Implementations of symbolic reasoning are called rules engines or expert systems or knowledge graphs. Google made a big one, too, which is what provides the information in the top box under your query when you search for something easy like the capital of Germany. These systems are essentially piles of nested if-then statements drawing conclusions about entities (human-readable concepts) and their relations (expressed in well understood semantics like X is-a man or X lives-in Acapulco). Symbolic AI algorithms have played an important role in AI’s history, but they face challenges in learning on their own. After IBM Watson used symbolic reasoning to beat Brad Rutter and Ken Jennings at Jeopardy in 2011, the technology has been eclipsed by neural networks trained by deep learning.
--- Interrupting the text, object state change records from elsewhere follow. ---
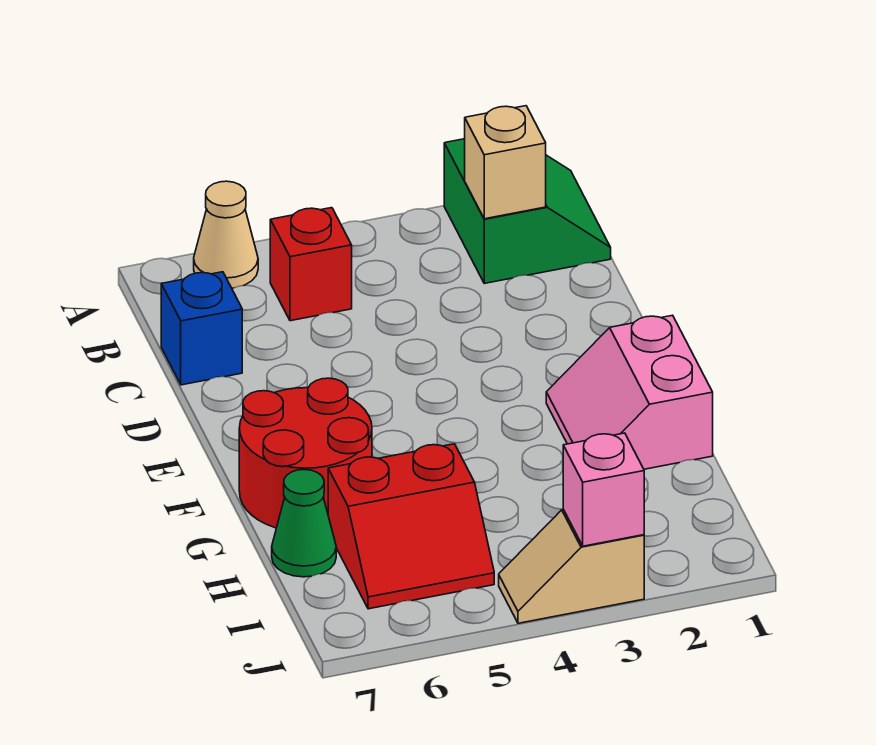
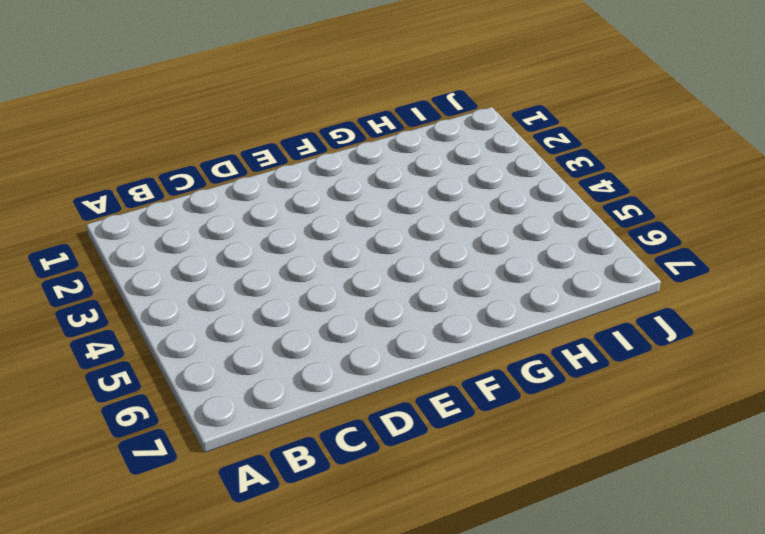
none -> green slope A1:B2 level 1 top 2
none -> tan cone A6 level 1

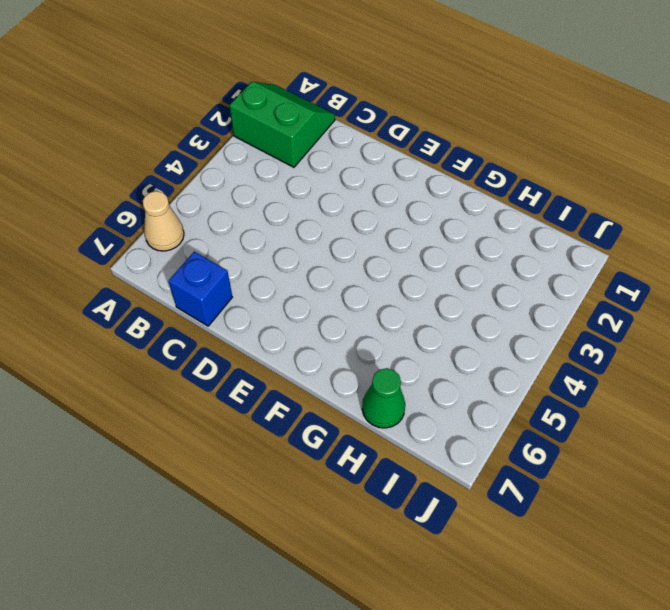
none -> red brick B5 level 1
none -> pink slope F1:G2 level 1 top 1

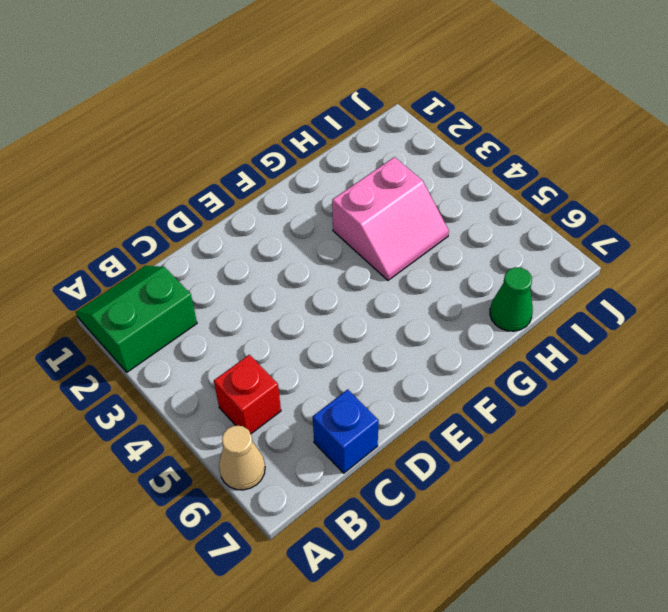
pink slope G3:H4 level 1 top 3 -> pink slope F1:G2 level 1 top 1
none -> red round brick F6:G7 level 1
none -> red slope H5:I6 level 1 top H

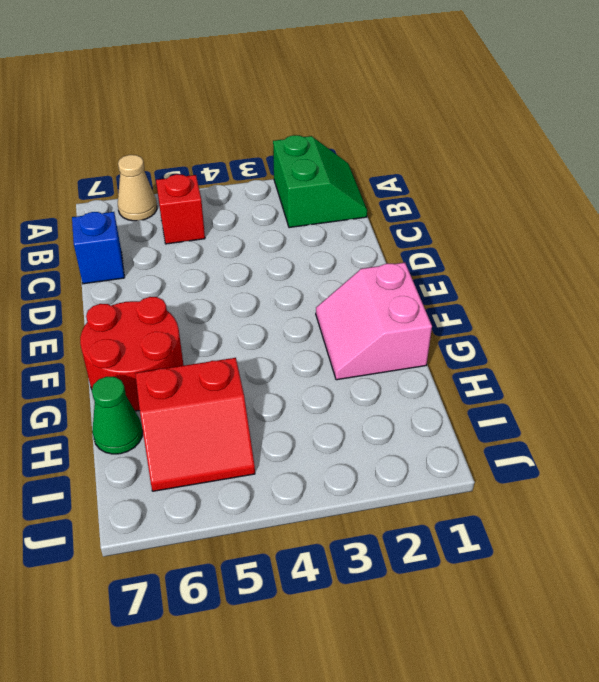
none -> tan slope J3:J4 level 1 top 3
none -> tan brick B2 level 2

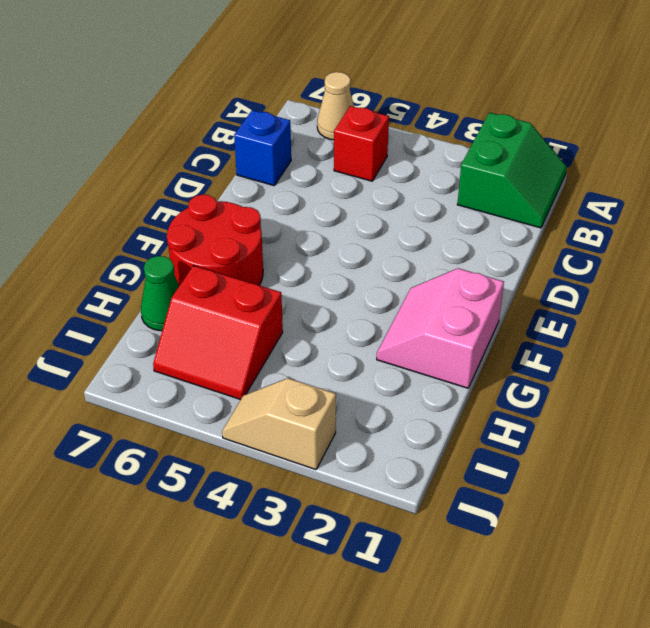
none -> tan brick B2 level 2
none -> pink brick J3 level 2

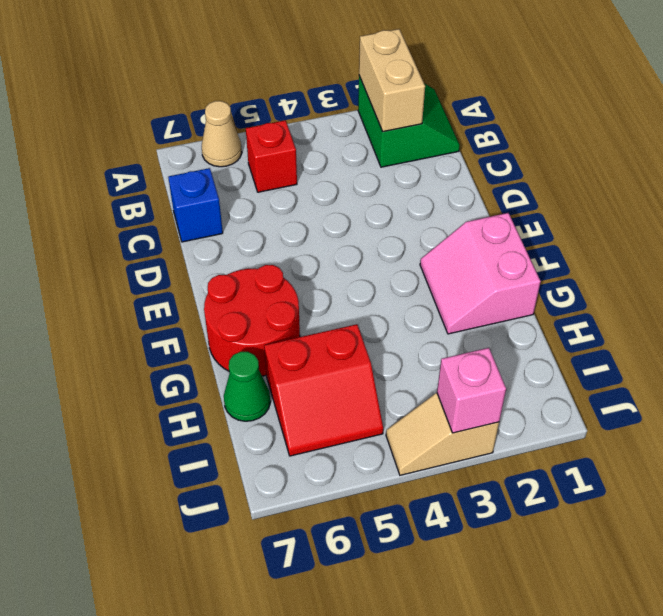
tan brick A2:B2 level 2 -> tan brick B2 level 2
Stacking these on top of each other into layers then became quite popular in the 1980s and ’90s already. However, at that time they were still mostly losing the competition against the more established, and better theoretically substantiated, learning models like SVMs. So, while naysayers may decry the addition of symbolic modules to deep learning as unrepresentative of how our brains work, proponents of neurosymbolic AI see its modularity as a strength when it comes to solving practical problems. “When you have neurosymbolic systems, you have these symbolic choke points,” says Cox. These choke points are places in the flow of information where the AI resorts to symbols that humans can understand, making the AI interpretable and explainable, while providing ways of creating complexity through composition.

Currently, Python, a multi-paradigm programming language, is the most popular programming language, partly due to its extensive package library that supports data science, natural language processing, and deep learning. Python includes a read-eval-print loop, functional elements such as higher-order functions, and symbolic ai object-oriented programming that includes metaclasses. A key component of the system architecture for all expert systems is the knowledge base, which stores facts and rules for problem-solving.[52]

The simplest approach for an expert system knowledge base is simply a collection or network of production rules.